ASEAN MY World 2030 Advocates

Practices & Experiences

ASEAN MY World 2030 Advocates

Scope
Regional
Lead organization
UNDP Bangkok Regional Hub, the UN SDG Action Campaign and UNV
Region
Asia and the Pacific
SDGs
SDG icon
Overview
The ASEAN MY World 2030 Advocates programme is a network of youth volunteers co-convened by the UNDP Bangkok Regional Hub, the UN SDG Action Campaign and UNV. Through the network, volunteers raise awareness of the SDGs, collect citizen data, and advocate for citizen engagement in SDG implementation.
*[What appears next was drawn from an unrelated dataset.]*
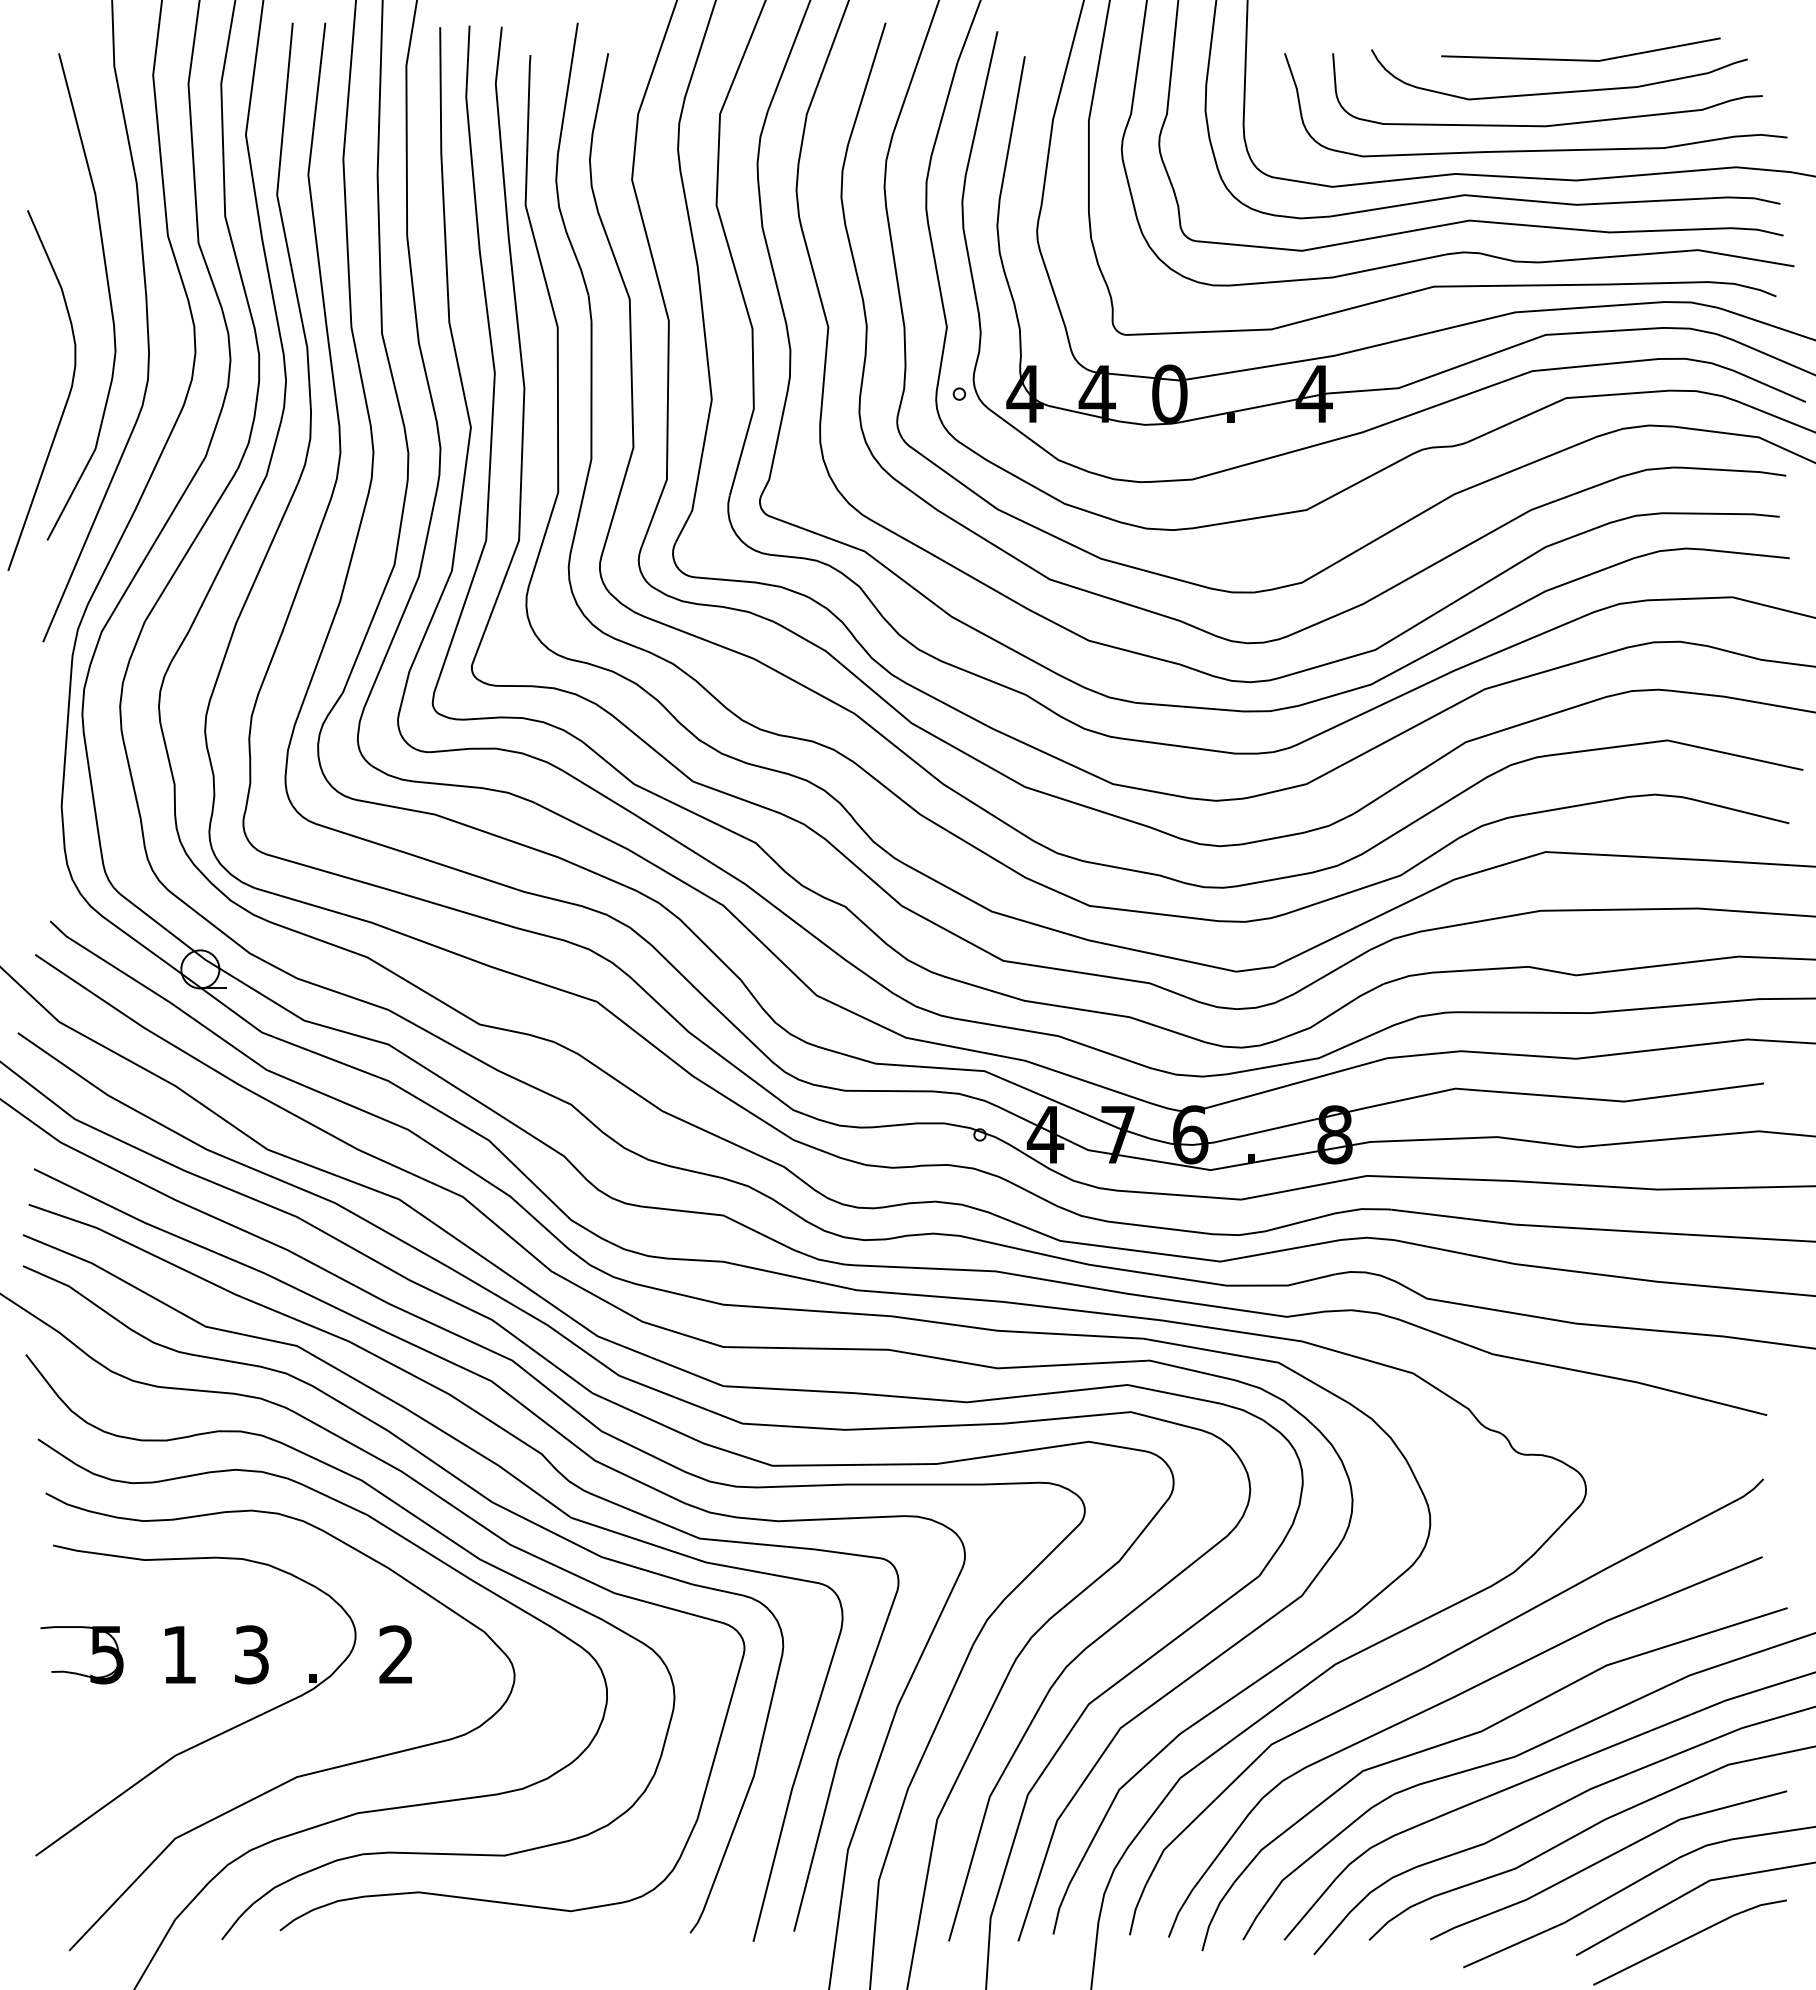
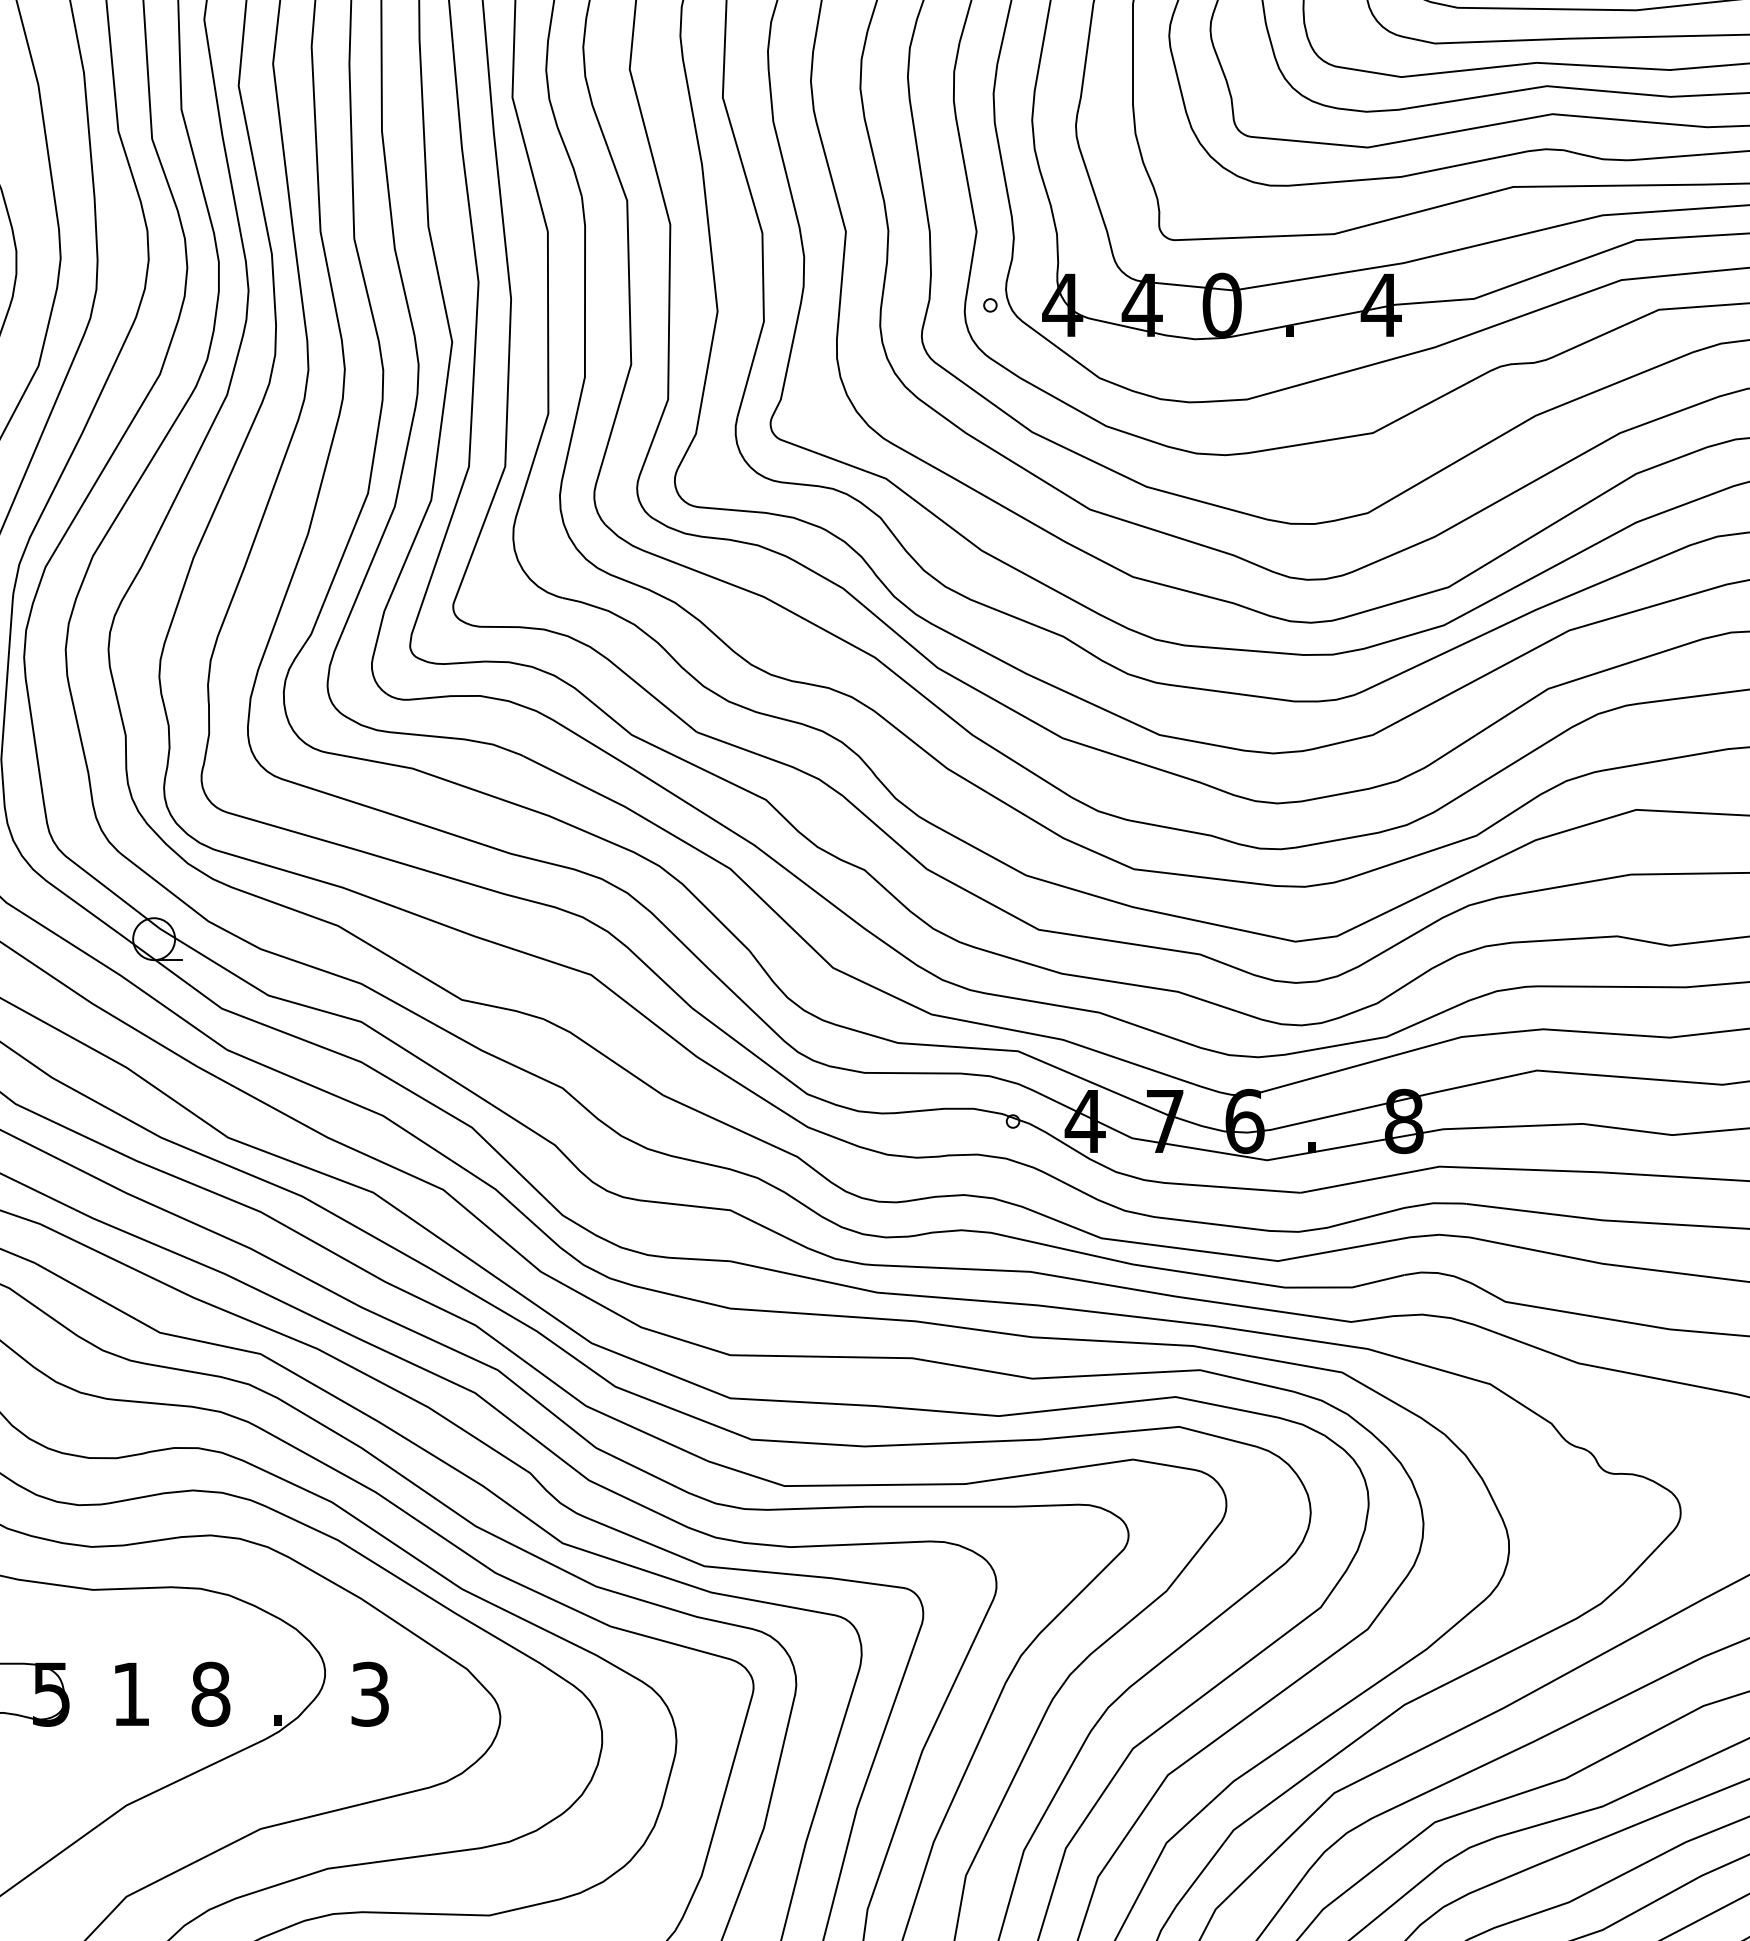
text: (251, 1654) -> (210, 1693), 3 -> 8
text: (396, 1654) -> (370, 1693), 2 -> 3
Since the programme was launched in June 2018, 100 volunteers have successfully applied to join the network as SDG Advocates, while thousands more have supported the Advocate volunteers in their work across 23 countries in the Asia-Pacific region. Through the initiative over 43,000 opinions of ASEAN citizens have been gathered through online and offline MY World 2030 surveys, more than 20,000 people have participated in 75 regional, national and local advocacy events, and 16 training materials, toolkits and resource packages have been produced. To achieve their goals the volunteers have formed over 150 partnerships with government, CSOs, and the private sector, and built a strong online community, reaching more than 50 million people as part of the #Act4SDGs campaign.
SDG contribution highlights

Raising awareness is an important first step to localizing the SDGs. The ASEAN MY World 2030 Advocates programme represents a sustainable and effective model for combining online and offline volunteering at scale to engage people on why the goals matter to their everyday lives. The systematic approach of the Advocates programme ensures that volunteers are provided with training on how to conduct and localize SDG advocacy but leaves the volunteers free to adapt methods and messages to their local context. Every outreach and advocacy activity is used as a means to share the open-source, user-friendly toolkits and resources and provide mentoring and training on the importance of the SDGs.

Lessons learned and success factors
  • Online activities are crucial to the functioning of the network but mean that it struggles to reach communities left behind by the digital divide. To try and rectify this the UN SDG Action Campaign is working on a SocialCops Collect application that will collect data in remote areas, even without an internet connection.